Friday, July 25, 2008

Festival of Cruelty 6

Post #300 is our excuse to venture into the no man's land of suicide food's evil first cousin once removed. The dwellers on this withered branch of the family tree see no need for the conventions that keep carnivory's darker truths at a comfortable psychological remove. Continually, we are compelled to return to this rotten vine and hope that careful study and familiarity will inoculate us from its toxic effects.

(Get in the sewer and review the previous installments of the Festival of Cruelty: 1, 2, 3, 4, and 5.)

Hatfield Pig Roast: When Hatfield Pig Roast roasts a pig, the pig stays roasted. They want the worthless swine to feel it, to experience every moment of the pig-roasting process in all its smothering torment. And look at him! What can we say but Mission Accomplished! The pig, wearing a… trench coat (?), gulps his last breaths, his life reduced to a hellish race for death.

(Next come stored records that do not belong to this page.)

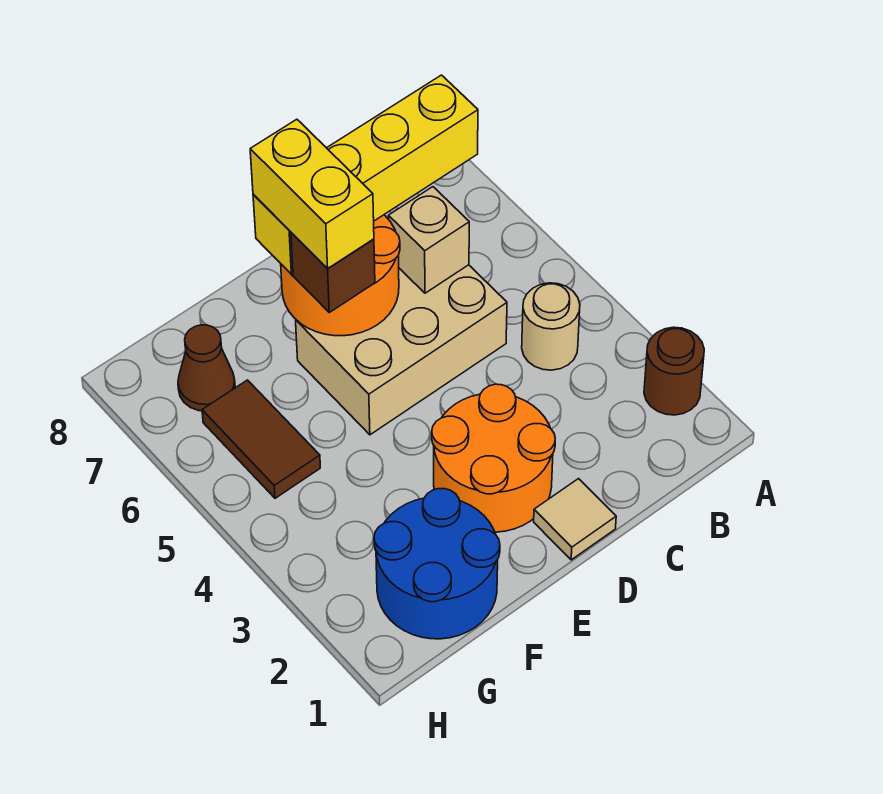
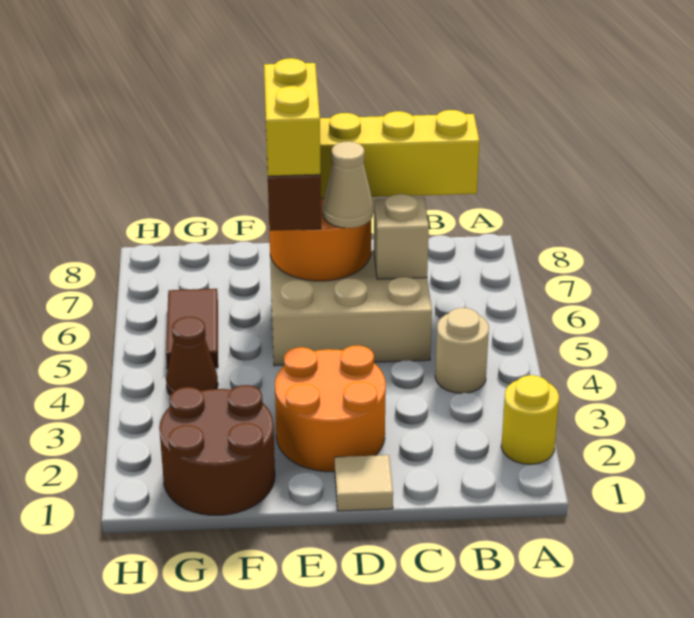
brown round brick A2 level 1 -> yellow round brick A2 level 1
none -> tan cone D6 level 3
blue round brick F1:G2 level 1 -> brown round brick F1:G2 level 1
brown cone G7 level 1 -> brown cone G4 level 1

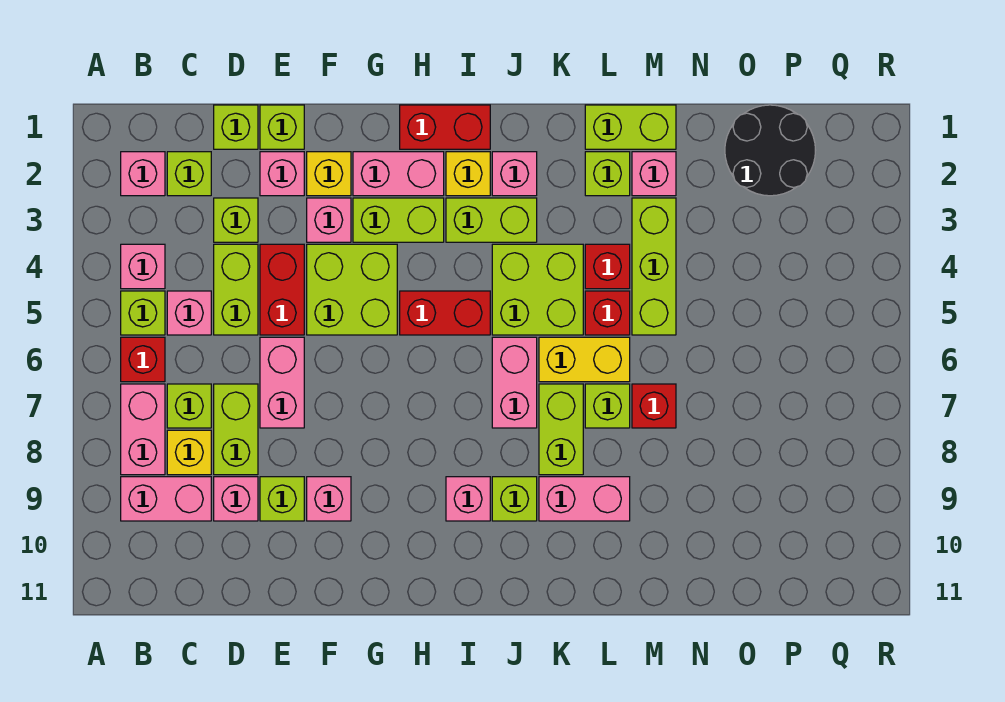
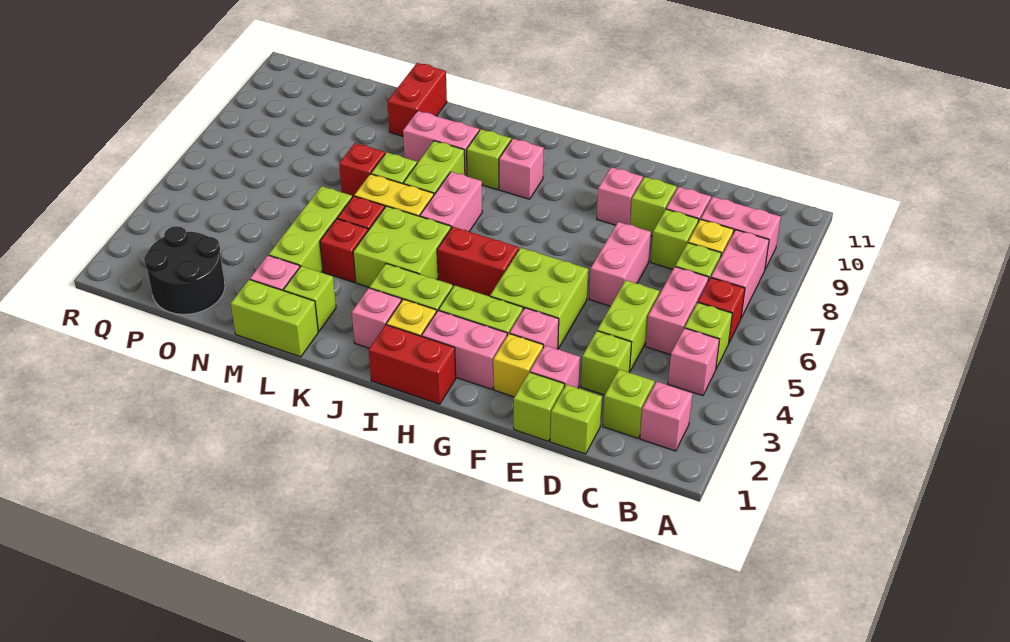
pink brick C5 level 1 -> pink brick C5:C6 level 1
lime brick D7:D8 level 1 -> lime brick D8 level 1
red brick E4:E5 level 1 -> red brick M10:M11 level 1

Buck'n Chicken: That ol' buckaroo is having the time of his life! Yes, sir! And why shouldn't he? The freakish chicken-monster he has captured and broken is practically drunk with panic. That's like marinade to these people. By "these people," we mean wild chicken riders.

Funny Farm BBQ: They eat animal "children" (for instance this charming tyke), so why not mentally imbalanced animals? Still, as natural and wholesome as it is to exploit the suffering and credulity of reality-deprived lunatics, we can't help feeling a twinge of regret. Just a twinge, mind you, for we are lulled by Funny Farm BBQ's slogan: "Good meat, good smoke, good times." Sure enough, the pig looks happy. (Of course, the pig's mind supplies him with a never-ending parade of candy-colored hallucinations, many involving drunken bishops and giant squids made of pure sound.) The chicken and cow look happy, too. Do they know what they're doing, or are they merely acting out their demons' wishes?

In a Biskit: The denuded corpse of a chicken rises from his fresh grave, intent on spilling his hatred for the living upon the earth. And what caption accompanies this ghoulish rampage? "Alive with flavour." Good one, Kraft conglomerate!

(Thanks to Dr. Amy for the photo.)

University of Missouri Meat Lab: The very best thing about this image—apart from the sado-sexual overtones of the hazing/paddling—is that we found it at a site dedicated to something called Gentle Doctor Benefit! (They raise money for veterinary students at the University of Missouri.) We confess that we wonder about their gentleness if this depiction is associated with them.


M.L. said...

Hm, nothing stimulates the appetite like riding a chicken. *rolls eyes*

What a brilliant blog this is! I just wish I'd discovered it sooner; guess that's what archives are for.

Anonymous said...

"Good meat, good smoke, good times." indeed. Methinks they're smokin' something a little "funny" down on this "farm."

And "you can't beat the meat" is downright disturbing. The huge paddle, the terrified the U of Missouri trying to tell us something about how the ag department deals with the animals in its "care"?